# Chapter 10 Guide

## 10.1

In [1]:
import pandas as pd  #A

# Load the product spreadsheet
df = pd.read_excel('rucking_camping_products.xlsx')  #B

print(f"Loaded {len(df)} products")
print(f"Columns: {list(df.columns)}")

# Create search keys by combining brand and product name
df['search_key'] = df['Brand Name'] + ' ' + df['Product Name']  #C

# Preview the data
print("\nSample products:")
for _, row in df.head(5).iterrows():  #D
    print(f"  {row['search_key']}")

  from pandas.core import (


Loaded 445 products
Columns: ['Brand Name', 'Product Name']

Sample products:
  GORUCK GR1 26L
  GORUCK GR2 34L
  GORUCK GR2 40L
  GORUCK Rucker 4.0 20L
  GORUCK Rucker 4.0 25L


## 10.2

In [2]:
import requests  #A

url = "https://www.goruck.com/products/gr1"  #B
response = requests.get(url)  #C

if response.status_code == 200:  #D
    html_content = response.text
    print(f"Retrieved {len(html_content)} characters")
else:
    print(f"Failed: {response.status_code}")  #E


Retrieved 2032429 characters


## 10.3

In [3]:
from bs4 import BeautifulSoup  #A

soup = BeautifulSoup(html_content, 'html.parser')  #B

# Remove script and style elements
for element in soup(['script', 'style', 'nav', 'footer']):  #C
    element.decompose()

# Extract all text
clean_text = ' '.join(soup.stripped_strings)  #D

print(f"Cleaned text: {len(clean_text)} characters")
print(f"\nFirst 500 characters:\n{clean_text[:500]}")

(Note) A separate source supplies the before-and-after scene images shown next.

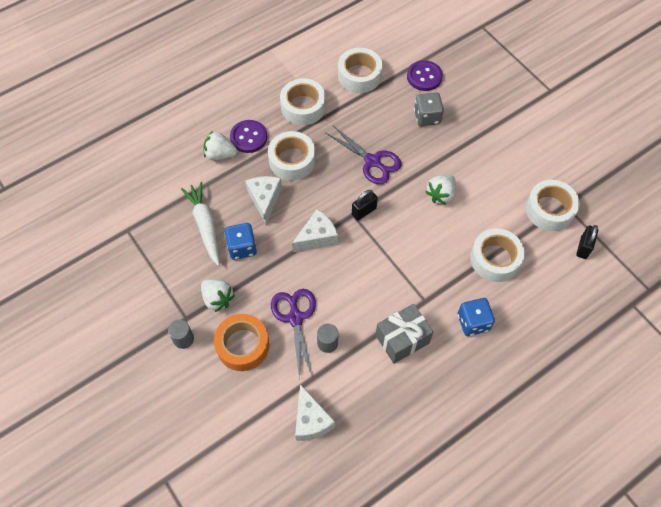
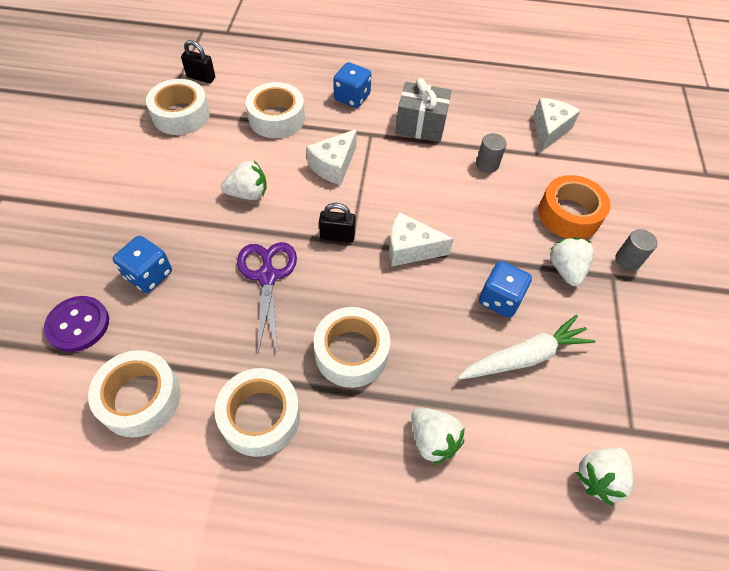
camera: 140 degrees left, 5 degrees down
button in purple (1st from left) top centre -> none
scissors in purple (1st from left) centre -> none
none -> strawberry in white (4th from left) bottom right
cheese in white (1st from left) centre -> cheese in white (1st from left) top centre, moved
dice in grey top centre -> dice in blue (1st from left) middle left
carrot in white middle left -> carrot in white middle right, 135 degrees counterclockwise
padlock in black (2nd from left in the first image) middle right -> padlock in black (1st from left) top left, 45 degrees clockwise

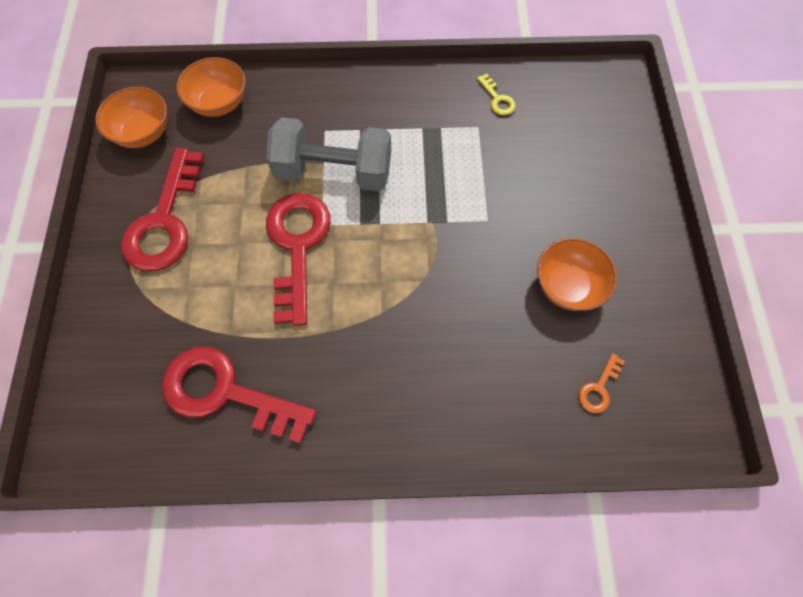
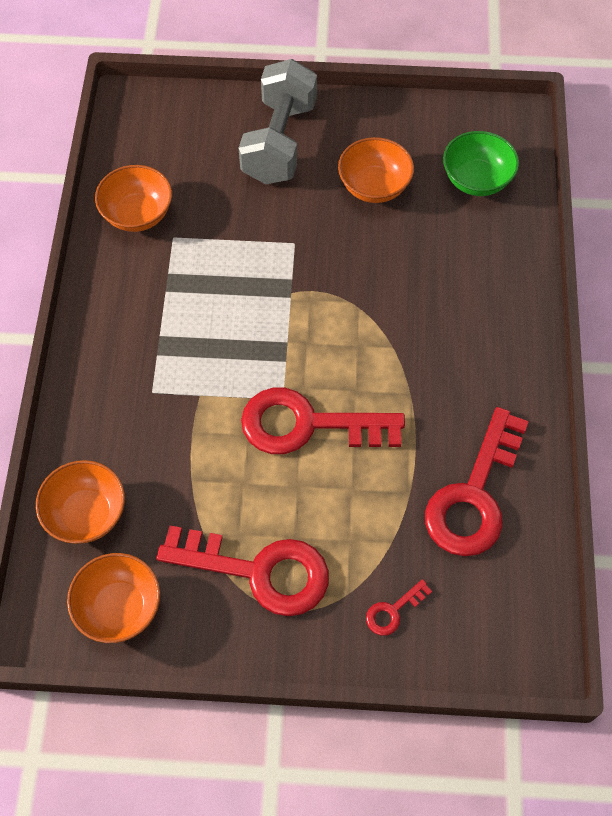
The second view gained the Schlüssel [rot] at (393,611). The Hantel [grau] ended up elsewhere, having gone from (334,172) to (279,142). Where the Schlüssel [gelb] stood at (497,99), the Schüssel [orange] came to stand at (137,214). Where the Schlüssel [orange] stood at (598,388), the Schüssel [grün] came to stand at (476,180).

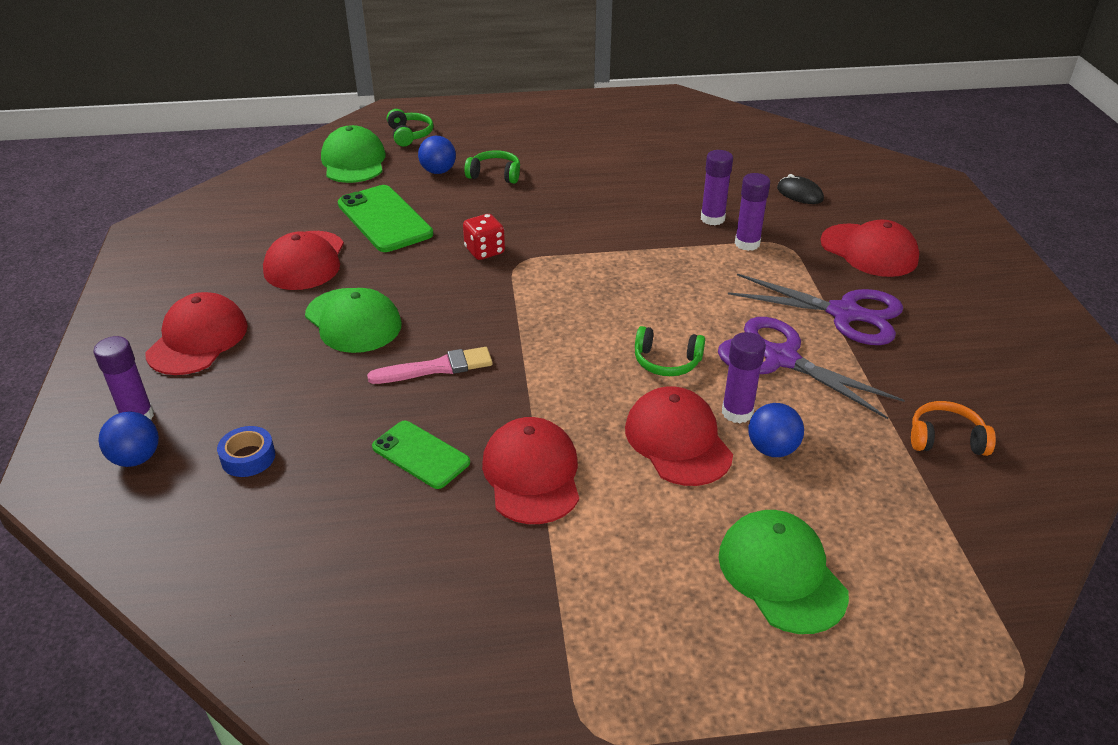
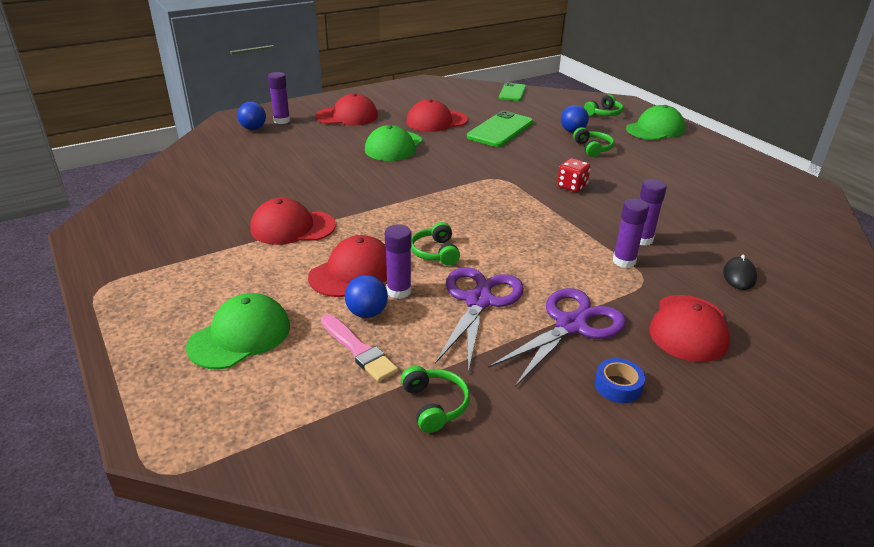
The Klebeband [blau] ended up elsewhere, having gone from (248,457) to (618,386). The Kappe [grün] ended up elsewhere, having gone from (353,161) to (655,129). The Pinsel [rosa] ended up elsewhere, having gone from (436,368) to (358,350). The Handy [grün] ended up elsewhere, having gone from (421,455) to (512,92). The Spielwürfel [rot] ended up elsewhere, having gone from (484,251) to (572,187). What was the Kopfhörer [orange] at (946,439) turned into the Kopfhörer [grün] at (434,405). The Kappe [rot] at (532,474) ended up facing another way, 150 degrees counterclockwise from before. The Schere [lila] at (844,313) ended up facing another way, 135 degrees counterclockwise from before.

Cleaned text: 20589 characters

First 500 characters:
GR1 | GORUCK Skip to content FREE RUCK PLATES WITH BASIC RUCKER FREE CURVED PLATES WITH RUCKING WEIGHT VEST FREE USA Shipping for GORUCK Tribe Members Menu Search Search Account View my cart (0) View my cart (0) 0 Search Search Cart Your cart is empty Loading... Product image 1, can be opened in a modal. Product image 2, can be opened in a modal. Product image 3, can be opened in a modal. Product image 4, can be opened in a modal. Product image 5, can be opened in a modal. Product image 6, can b


# 10.4

In [4]:
from bs4 import BeautifulSoup

soup = BeautifulSoup(html_content, "html.parser")

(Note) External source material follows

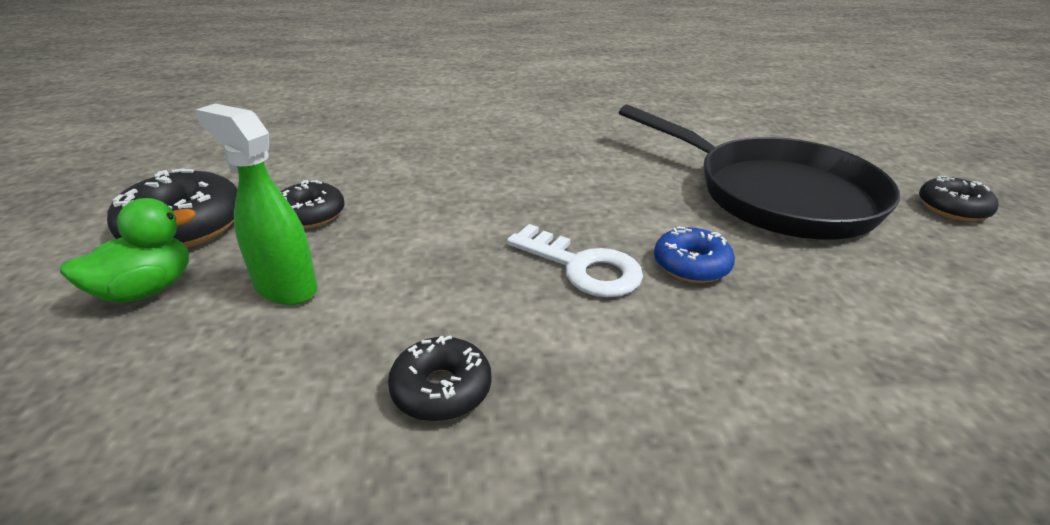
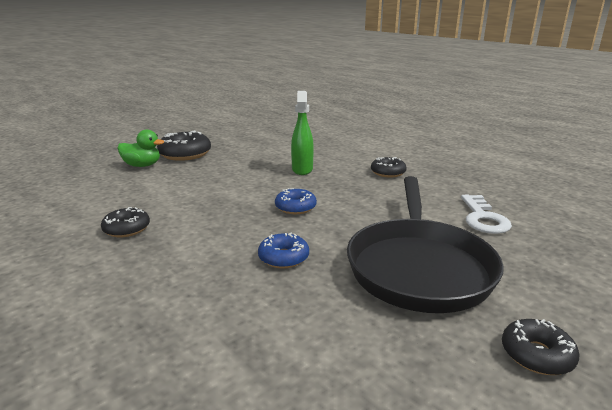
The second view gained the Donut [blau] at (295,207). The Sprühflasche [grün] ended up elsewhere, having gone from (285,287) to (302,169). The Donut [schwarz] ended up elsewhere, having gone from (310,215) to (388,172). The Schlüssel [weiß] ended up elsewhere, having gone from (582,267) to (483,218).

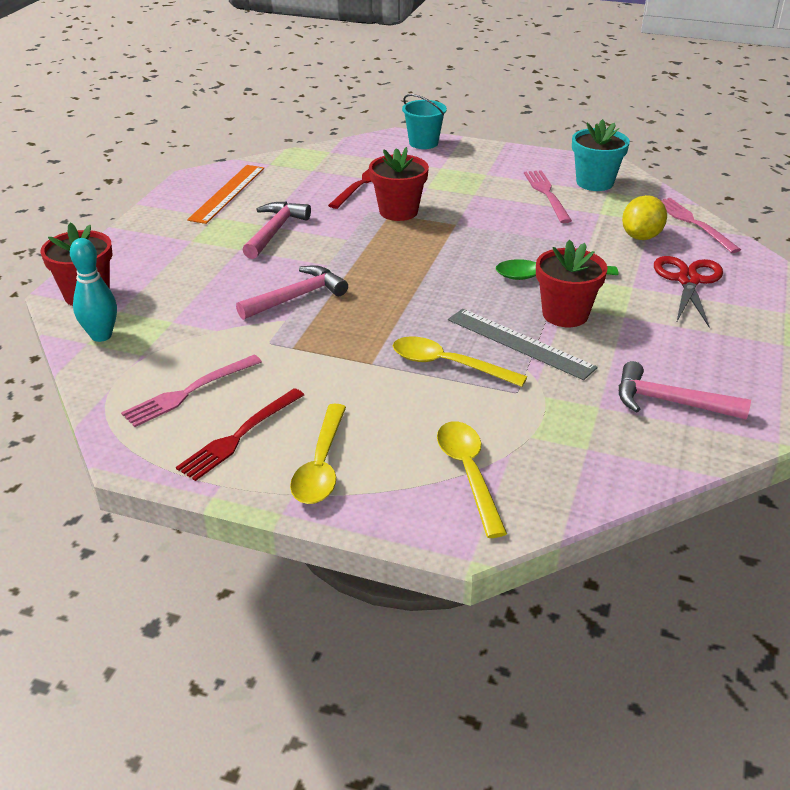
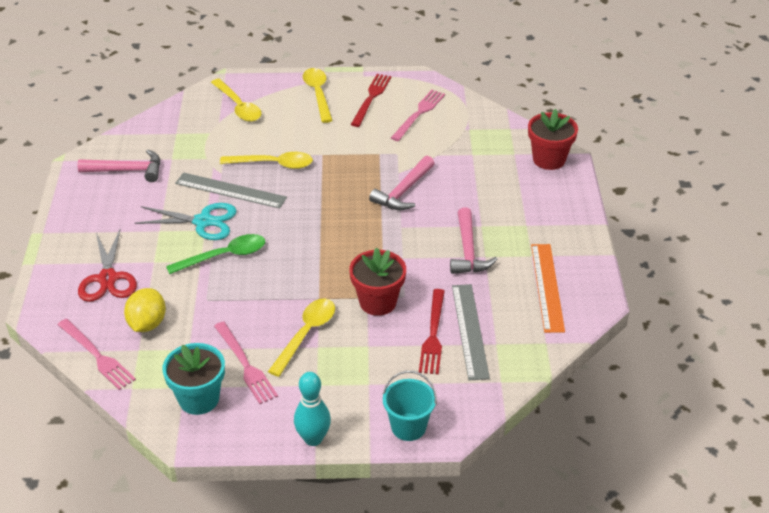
The second view gained the Löffel [gelb] at (306,334). The second view gained the Lineal [grau] at (470,331). The Bowlingkegel [türkis] ended up elsewhere, having gone from (101,336) to (313,439). Where the Blumentopf [rot] stood at (565,314), the Schere [türkis] came to stand at (203,222).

# Try to find the product title
title_el = soup.find("h1")  #A
title = title_el.get_text(strip=True) if title_el else None

# Find the price block used on this product page
price_block = soup.select_one("div.product-block__price")  #B

price = None
if price_block:
    # Prefer sale price if present, otherwise fall back to regular price
    price_el = (  #C
        price_block.select_one("span.price-item--sale")
        or price_block.select_one("span.price-item--regular")
    )
    if price_el:
        price = price_el.get_text(" ", strip=True)

print(f"Title: {title}")
print(f"Price: {price}")

Title: GR1 USA - Cordura
Price: $335.00


In [6]:
import json
import re
from pathlib import Path

import requests
from bs4 import BeautifulSoup

# Browser-like session headers to reduce 403 blocks
session = requests.Session()  #A
session.headers.update({      #B
    "User-Agent": (
        "Mozilla/5.0 (Macintosh; Intel Mac OS X 10_15_7) "
        "AppleWebKit/537.36 (KHTML, like Gecko) "
        "Chrome/121.0.0.0 Safari/537.36"
    ),
    "Accept": "text/html,application/xhtml+xml,application/xml;q=0.9,image/avif,image/webp,*/*;q=0.8",
    "Accept-Language": "en-US,en;q=0.9",
    "Accept-Encoding": "gzip, deflate, br",
    "Connection": "keep-alive",
    "Upgrade-Insecure-Requests": "1",
    "Referer": "https://www.google.com/",
})

products = [
    ("GORUCK GR1 26L", "https://www.goruck.com/products/gr1", Path("fixtures/gr1.html")),
    ("Osprey Atmos AG 65", "https://www.osprey.com/atmos-ag-65-atmos65s22-415?size=S%2FM&color=Mythical+Green", Path("fixtures/osprey_atmos.html")),
]

def get_html(url: str, fixture: Path) -> str:
    """Fetch HTML, fall back to a saved fixture if blocked."""
    try:
        r = session.get(url, timeout=20, allow_redirects=True)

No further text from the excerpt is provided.